In primo luogo, perché aiuta a capire le ragioni che stanno alla base del degrado (il termine è mio) che segna il nostro tempo: si tratti della crisi economica che perdura da oltre un decennio; delle diseguaglianze sociali con i ricchi sempre più ricchi e i poveri sempre più poveri all’interno e tra i paesi; del rischio che il capitalismo finanziario faccia collassare il libero mercato per la restrizione degli spazi di libera concorrenza. Non ultimo: dei rischi che i cambiamenti climatici compromettano nel lungo termine le stesse sorti del Pianeta, mentre nel breve vanno causando emigrazioni bibliche. Imprese e governi stentano a darvi adeguate risposte. Degrado alla cui base stanno primariamente i «comportamenti irresponsabili» degli agenti economici, che le istituzioni pubbliche non hanno saputo o voluto contrastare.

Un secondo ordine di motivazioni sta nell’incontrastato affermarsi delle teorie economiche divenute dominanti che hanno diffuso a piene mani il convincimento, da un lato, che lo shareholder value sia il fine ultimo dell’azione delle imprese e, dall’altro, che l’efficienza dei mercati sia un fine in sé e non strumento per conseguire fini anche extra-economici. «In nome del principio di efficienza, divenuto vero e proprio mito – scrive Zamagni – si è finito con il legittimare l’avidità (corsivo nostro) come se fosse una virtù: il greed market che prende il posto del free market» (pag. 134).

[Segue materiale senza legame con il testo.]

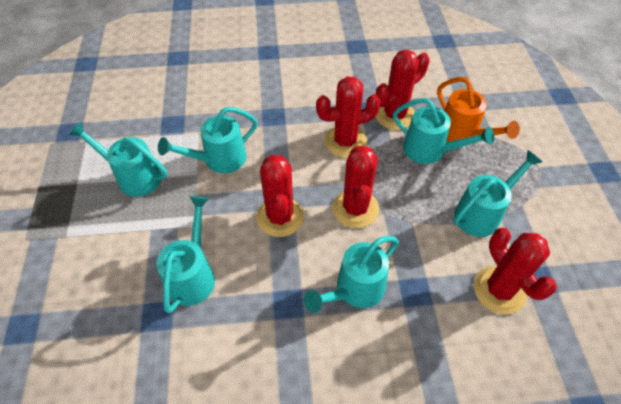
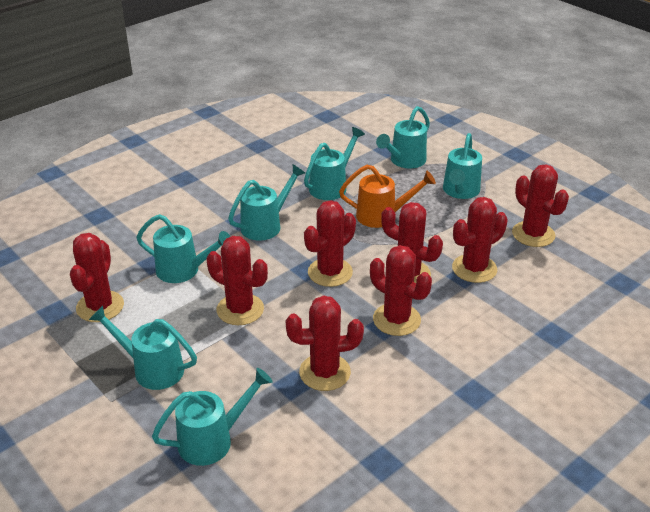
red cactus: 5 -> 8
turquoise watering can: 6 -> 7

L’essersi liberati di ogni riferimento di valore ha prodotto nefaste conseguenze. Due in particolare. La prima riguarda la dissociazione tra efficienza e giustizia sociale relegata nel limbo delle questioni etiche. Con l’avvento della globalizzazione ha iniziato a diffondersi la tesi del trade-off tra efficienza e giustizia e quindi tra istituzioni della cittadinanza sociale e crescita economica (pag. 221). Generandosi, come conseguenza, diseguaglianze sociali «semplicemente scandalose» all’interno della società o delle aziende con l’esplodere (da 25 sino a 700 volte) del differenziale di compensi dei loro CEO rispetto al lavoratore medio delle industrie. Il tutto in risposta a un malinteso senso di meritocrazia – al punto che se ne avvantaggiava anche chi aveva danneggiato le aziende – diffuso a piene mani dalle nuove teorie manageriali. La seconda responsabilità imputabile alla ricerca economica che interessa evidenziare è il non aver tenuto adeguatamente conto del rapporto uomo-natura e non essersi fatta carico della questione ambientale, nonostante la denuncia del progressivo degrado delle condizioni del Pianeta – per il sovrasfruttamento delle sue risorse – fosse venuta dalla comunità scientifica sin dagli anni Settanta del secolo scorso e soprattutto con la prima conferenza delle Nazioni Unite sul clima tenutasi a Rio de Janeiro nel 1992.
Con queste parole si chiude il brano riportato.